November 8, 2021 – The Turkish authorities should not charge Nobel laureate and PEN International Vice President Orhan Pamuk with “insulting Atatürk” and the Turkish flag, PEN International said today, as an investigation has been launched into his novel Nights of Plague (Veba Geceleri).
In April 2021, a lawyer from İzmir, Western Turkey, lodged a complaint against Orhan Pamuk, stating that the acclaimed novelist had incited hatred and animosity among the public by insulting Mustafa Kemal Atatürk – the founder of modern Turkey – in his latest book Nights of Plague. The complaint further accused Pamuk of ridiculing the Turkish flag. The İzmir Public Prosecutor’s Office launched an investigation and sent the file to its counterpart in Istanbul, who decided not to prosecute. The claimant subsequently appealed against the decision. His objection was accepted by a penal court of peace in November, triggering a new investigation. Pamuk denies all accusations.
‘Orhan Pamuk is Turkey’s national treasure, a literary asset whose words reverberate across the globe and should be celebrated as such, yet he finds himself once again targeted for his writings. The Turkish authorities have repeatedly used criminal defamation laws to silence those who dare to speak out, and this case is no exception. The PEN Community stands in solidarity with Pamuk and urges the authorities not to prosecute him’ said Burhan Sönmez, PEN International President.

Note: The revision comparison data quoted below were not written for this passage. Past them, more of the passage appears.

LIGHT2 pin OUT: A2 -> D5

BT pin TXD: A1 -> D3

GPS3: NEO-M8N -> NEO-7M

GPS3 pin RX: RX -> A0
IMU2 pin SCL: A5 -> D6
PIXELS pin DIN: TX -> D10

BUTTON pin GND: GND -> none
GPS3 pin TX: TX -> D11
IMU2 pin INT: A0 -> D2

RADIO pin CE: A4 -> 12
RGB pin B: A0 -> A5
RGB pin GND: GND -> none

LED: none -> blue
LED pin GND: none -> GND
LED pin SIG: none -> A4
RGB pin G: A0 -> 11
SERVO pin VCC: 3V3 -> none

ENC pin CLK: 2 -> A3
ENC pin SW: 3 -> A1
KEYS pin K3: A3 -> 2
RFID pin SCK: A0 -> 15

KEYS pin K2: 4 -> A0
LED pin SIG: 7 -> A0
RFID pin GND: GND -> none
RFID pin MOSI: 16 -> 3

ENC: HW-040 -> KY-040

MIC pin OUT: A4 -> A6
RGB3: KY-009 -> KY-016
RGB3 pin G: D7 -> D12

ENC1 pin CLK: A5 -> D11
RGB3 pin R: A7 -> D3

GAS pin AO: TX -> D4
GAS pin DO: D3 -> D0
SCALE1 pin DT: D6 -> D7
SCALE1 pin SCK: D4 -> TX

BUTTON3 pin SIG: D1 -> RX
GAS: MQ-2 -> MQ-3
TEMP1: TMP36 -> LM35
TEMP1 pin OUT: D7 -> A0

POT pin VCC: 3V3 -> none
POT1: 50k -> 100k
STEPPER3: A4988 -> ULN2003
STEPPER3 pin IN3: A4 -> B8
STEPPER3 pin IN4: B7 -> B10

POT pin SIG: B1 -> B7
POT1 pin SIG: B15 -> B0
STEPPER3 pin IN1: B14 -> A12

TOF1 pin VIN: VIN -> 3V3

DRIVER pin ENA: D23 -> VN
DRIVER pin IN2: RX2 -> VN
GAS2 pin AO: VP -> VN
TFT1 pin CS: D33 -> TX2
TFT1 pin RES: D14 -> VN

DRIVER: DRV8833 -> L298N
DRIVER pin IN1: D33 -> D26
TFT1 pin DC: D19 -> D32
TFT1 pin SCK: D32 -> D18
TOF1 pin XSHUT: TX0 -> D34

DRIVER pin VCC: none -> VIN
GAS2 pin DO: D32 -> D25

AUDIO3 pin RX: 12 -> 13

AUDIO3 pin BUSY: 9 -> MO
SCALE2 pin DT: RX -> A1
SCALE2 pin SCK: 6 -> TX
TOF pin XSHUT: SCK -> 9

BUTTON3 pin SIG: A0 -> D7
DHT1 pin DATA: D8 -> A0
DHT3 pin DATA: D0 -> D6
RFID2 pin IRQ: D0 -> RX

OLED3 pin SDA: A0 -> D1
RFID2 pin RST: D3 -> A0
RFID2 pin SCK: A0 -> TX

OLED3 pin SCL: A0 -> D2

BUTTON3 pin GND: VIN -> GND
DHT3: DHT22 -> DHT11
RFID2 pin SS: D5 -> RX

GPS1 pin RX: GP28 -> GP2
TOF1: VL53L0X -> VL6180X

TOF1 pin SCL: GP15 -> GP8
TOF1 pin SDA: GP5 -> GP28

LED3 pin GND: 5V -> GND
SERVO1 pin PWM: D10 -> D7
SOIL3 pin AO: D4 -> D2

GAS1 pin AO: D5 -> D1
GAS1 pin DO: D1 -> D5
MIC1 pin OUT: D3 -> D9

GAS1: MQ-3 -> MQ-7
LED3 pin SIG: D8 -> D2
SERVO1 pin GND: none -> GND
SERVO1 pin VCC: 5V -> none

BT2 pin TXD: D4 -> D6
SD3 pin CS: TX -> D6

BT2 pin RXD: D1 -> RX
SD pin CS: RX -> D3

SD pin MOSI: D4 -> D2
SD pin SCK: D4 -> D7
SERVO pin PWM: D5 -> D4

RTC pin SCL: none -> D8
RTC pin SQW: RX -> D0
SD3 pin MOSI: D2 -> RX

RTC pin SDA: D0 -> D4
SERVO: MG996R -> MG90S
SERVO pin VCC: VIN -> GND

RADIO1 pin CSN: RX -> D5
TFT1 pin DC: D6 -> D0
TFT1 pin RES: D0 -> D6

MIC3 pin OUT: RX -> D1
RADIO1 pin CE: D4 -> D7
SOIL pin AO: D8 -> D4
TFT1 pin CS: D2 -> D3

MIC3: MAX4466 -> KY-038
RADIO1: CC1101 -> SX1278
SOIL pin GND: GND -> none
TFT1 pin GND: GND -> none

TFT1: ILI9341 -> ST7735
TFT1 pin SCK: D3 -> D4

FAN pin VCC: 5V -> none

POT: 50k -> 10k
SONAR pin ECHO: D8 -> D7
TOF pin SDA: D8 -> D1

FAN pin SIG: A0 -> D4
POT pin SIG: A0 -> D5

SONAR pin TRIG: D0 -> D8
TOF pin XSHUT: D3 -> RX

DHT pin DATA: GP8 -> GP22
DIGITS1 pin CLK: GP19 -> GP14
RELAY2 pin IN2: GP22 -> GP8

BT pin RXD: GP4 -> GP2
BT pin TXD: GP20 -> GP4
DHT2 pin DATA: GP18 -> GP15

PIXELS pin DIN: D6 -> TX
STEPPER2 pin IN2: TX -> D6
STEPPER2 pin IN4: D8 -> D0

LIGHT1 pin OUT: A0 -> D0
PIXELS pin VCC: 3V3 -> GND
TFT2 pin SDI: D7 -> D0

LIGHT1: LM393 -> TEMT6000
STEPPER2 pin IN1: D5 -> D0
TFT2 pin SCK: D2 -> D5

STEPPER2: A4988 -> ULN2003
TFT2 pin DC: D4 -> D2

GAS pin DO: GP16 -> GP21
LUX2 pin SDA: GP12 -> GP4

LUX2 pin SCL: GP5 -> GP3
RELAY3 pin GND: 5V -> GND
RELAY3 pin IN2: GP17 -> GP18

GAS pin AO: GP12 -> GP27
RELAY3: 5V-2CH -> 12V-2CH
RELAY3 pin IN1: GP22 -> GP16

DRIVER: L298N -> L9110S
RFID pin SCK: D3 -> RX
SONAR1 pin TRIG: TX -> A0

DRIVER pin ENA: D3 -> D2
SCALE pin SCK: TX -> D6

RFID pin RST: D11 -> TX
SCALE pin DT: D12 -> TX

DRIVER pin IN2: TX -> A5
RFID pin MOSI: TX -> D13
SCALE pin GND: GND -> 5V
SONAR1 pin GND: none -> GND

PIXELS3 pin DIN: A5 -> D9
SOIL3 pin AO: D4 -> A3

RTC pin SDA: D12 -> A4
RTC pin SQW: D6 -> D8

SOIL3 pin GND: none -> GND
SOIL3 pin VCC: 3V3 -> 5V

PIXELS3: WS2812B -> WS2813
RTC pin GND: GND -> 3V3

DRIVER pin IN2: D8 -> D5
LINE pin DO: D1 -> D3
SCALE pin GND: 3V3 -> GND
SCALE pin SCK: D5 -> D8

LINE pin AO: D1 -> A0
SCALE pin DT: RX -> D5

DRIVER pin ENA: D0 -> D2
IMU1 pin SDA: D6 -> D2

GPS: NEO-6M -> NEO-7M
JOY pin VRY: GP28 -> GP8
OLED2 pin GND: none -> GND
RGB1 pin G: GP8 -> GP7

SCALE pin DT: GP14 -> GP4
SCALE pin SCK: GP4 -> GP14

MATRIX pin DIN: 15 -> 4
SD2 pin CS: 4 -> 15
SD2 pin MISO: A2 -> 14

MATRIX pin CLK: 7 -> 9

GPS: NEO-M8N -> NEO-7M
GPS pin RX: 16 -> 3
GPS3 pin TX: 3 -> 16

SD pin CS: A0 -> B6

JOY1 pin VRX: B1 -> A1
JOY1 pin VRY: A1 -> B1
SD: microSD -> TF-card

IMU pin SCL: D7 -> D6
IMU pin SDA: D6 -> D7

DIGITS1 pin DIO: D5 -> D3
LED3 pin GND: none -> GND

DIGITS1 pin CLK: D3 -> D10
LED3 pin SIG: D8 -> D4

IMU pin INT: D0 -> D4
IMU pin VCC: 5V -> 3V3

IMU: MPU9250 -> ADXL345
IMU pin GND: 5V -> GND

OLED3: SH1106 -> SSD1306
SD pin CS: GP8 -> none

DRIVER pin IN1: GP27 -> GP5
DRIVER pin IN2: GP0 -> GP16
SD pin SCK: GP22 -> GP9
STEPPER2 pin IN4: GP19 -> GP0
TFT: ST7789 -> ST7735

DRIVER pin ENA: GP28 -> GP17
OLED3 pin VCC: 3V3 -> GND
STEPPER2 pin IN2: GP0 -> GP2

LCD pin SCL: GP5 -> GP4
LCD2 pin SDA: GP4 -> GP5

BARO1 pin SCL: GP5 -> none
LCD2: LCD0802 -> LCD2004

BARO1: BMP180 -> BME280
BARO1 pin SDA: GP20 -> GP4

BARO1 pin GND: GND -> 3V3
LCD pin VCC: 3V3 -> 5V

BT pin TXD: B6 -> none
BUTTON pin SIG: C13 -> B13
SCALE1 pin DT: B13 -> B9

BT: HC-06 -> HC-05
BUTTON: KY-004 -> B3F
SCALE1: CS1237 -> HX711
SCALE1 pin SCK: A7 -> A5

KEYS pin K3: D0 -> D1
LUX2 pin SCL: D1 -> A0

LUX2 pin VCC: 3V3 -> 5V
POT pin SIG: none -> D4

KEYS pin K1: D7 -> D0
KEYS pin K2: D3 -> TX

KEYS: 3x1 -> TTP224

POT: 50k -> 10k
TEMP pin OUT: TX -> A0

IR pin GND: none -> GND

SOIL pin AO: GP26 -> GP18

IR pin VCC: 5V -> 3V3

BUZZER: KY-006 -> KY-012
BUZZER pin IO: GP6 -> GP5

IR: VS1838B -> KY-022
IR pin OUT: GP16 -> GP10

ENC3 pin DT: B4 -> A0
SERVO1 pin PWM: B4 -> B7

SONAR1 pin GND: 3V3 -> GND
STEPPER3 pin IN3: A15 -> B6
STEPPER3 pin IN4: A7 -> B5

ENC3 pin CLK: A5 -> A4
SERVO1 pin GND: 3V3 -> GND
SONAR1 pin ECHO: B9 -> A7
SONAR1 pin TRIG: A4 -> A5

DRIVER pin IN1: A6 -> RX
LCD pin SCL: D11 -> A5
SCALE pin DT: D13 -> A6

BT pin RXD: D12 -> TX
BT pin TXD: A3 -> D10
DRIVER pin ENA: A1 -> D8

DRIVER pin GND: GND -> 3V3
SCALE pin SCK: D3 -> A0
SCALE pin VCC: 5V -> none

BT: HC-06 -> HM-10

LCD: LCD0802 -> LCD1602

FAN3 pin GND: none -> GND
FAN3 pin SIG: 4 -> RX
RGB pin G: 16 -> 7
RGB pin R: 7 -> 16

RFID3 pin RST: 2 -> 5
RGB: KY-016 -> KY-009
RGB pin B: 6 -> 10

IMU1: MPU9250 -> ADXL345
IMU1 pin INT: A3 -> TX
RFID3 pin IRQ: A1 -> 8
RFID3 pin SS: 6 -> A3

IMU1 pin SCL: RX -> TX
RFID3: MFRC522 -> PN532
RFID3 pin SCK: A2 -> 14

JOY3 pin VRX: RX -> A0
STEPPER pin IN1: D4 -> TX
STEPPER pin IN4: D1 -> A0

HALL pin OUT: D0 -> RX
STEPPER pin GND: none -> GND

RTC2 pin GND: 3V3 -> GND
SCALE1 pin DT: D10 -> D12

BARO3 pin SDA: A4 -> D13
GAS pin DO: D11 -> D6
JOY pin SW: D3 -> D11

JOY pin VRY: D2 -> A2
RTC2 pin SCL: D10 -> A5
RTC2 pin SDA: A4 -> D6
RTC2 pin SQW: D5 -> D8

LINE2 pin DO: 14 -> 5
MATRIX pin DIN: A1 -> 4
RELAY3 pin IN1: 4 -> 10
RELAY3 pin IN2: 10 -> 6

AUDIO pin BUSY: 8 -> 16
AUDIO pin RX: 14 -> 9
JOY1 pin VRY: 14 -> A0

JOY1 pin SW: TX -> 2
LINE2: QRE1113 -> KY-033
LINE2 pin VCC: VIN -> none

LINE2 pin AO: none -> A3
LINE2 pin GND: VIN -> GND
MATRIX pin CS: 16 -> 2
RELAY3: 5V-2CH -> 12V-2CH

Law 5816, ‘The Law Concerning Crimes Committed Against Atatürk,’ protects ‘the memory of Atatürk’ from insult by any Turkish citizen and carries up to three years in prison. PEN International opposes criminal defamation in all cases and calls on the Turkish authorities to repeal criminal defamation and insult laws.
Background information
Orhan Pamuk is one of Turkey’s most acclaimed novelists, who was awarded the Nobel Prize for Literature in 2006. He was elected Vice President of PEN International in 2019. His latest novel, Nights of Plague, was published in Turkey in March 2021.
It is not the first time Pamuk is being targeted for his writings. He was charged in 2005 with “insulting Turkishness” for commenting during an interview with a Swiss newspaper that ‘thirty thousand Kurds and a million Armenians were killed’ in Turkey and ‘nobody but me dares to talk about it.’ Pamuk received death threats and copies of his books were burned. The PEN community actively campaigned on his behalf; the case against him was eventually dropped in the wake of international outrage.